# Imports

In [24]:
from datetime import datetime
from pathlib import Path

import tensorflow as tf
from tensorflow import keras
from tensorflow.keras import applications
from tensorflow.keras import layers
from tensorflow.keras import optimizers
from tensorflow.keras.applications import xception
from tensorflow.keras import preprocessing
from tensorflow.keras import metrics

# Define model

### Load pretrained model

In [2]:
backbone = applications.Xception(
    include_top=False,
    weights="imagenet",
)

### Add top
### And preprocessing layer

In [3]:
# add a global spatial average pooling layer
#x = backbone.output
#x = tf.keras.layers.GlobalAveragePooling2D()(x)
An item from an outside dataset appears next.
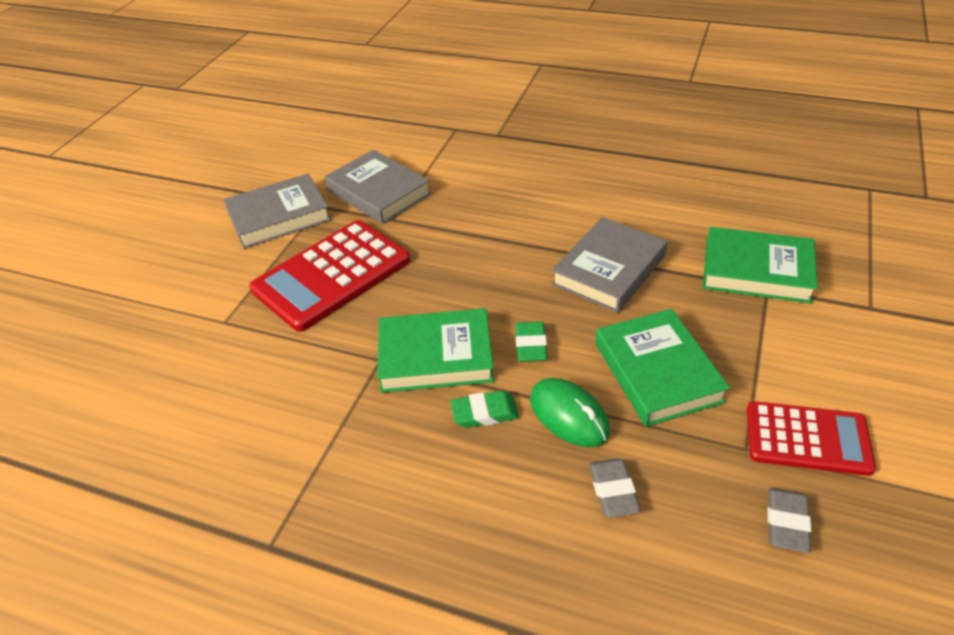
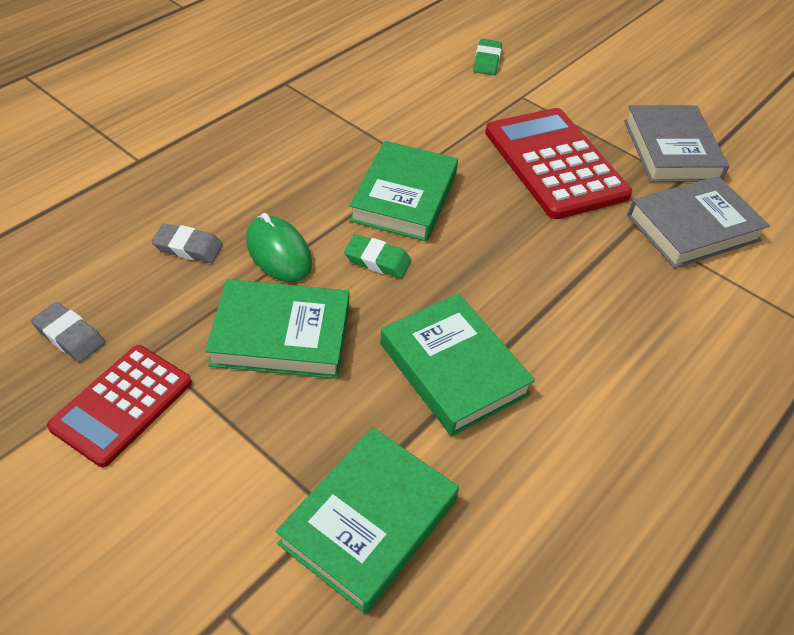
camera: 105 degrees right, 5 degrees up
(484, 413) = (319, 205): green eraser -> green eraser (487, 61)
(569, 415) = (278, 252): green mouse -> green mouse turned 75 degrees clockwise
(609, 270) = (453, 369): grey book -> green book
# TODO: add one activision layer

# and a logistic layer -- let's say we have 200 classes
# TODO: check sigmoid with different loss function
#predictions = tf.keras.layers.Dense(2, activation='softmax')(x)

### Add preprocessing layer

In [4]:
# Preprocessing
x = layers.Lambda(xception.preprocess_input)(backbone.input)
x = backbone(x)

# Model top
x = tf.keras.layers.GlobalAveragePooling2D()(x)
predictions = tf.keras.layers.Dense(1, activation="sigmoid")(x)

In [5]:
# this is the model we will train
model = tf.keras.Model(inputs=backbone.input, outputs=predictions)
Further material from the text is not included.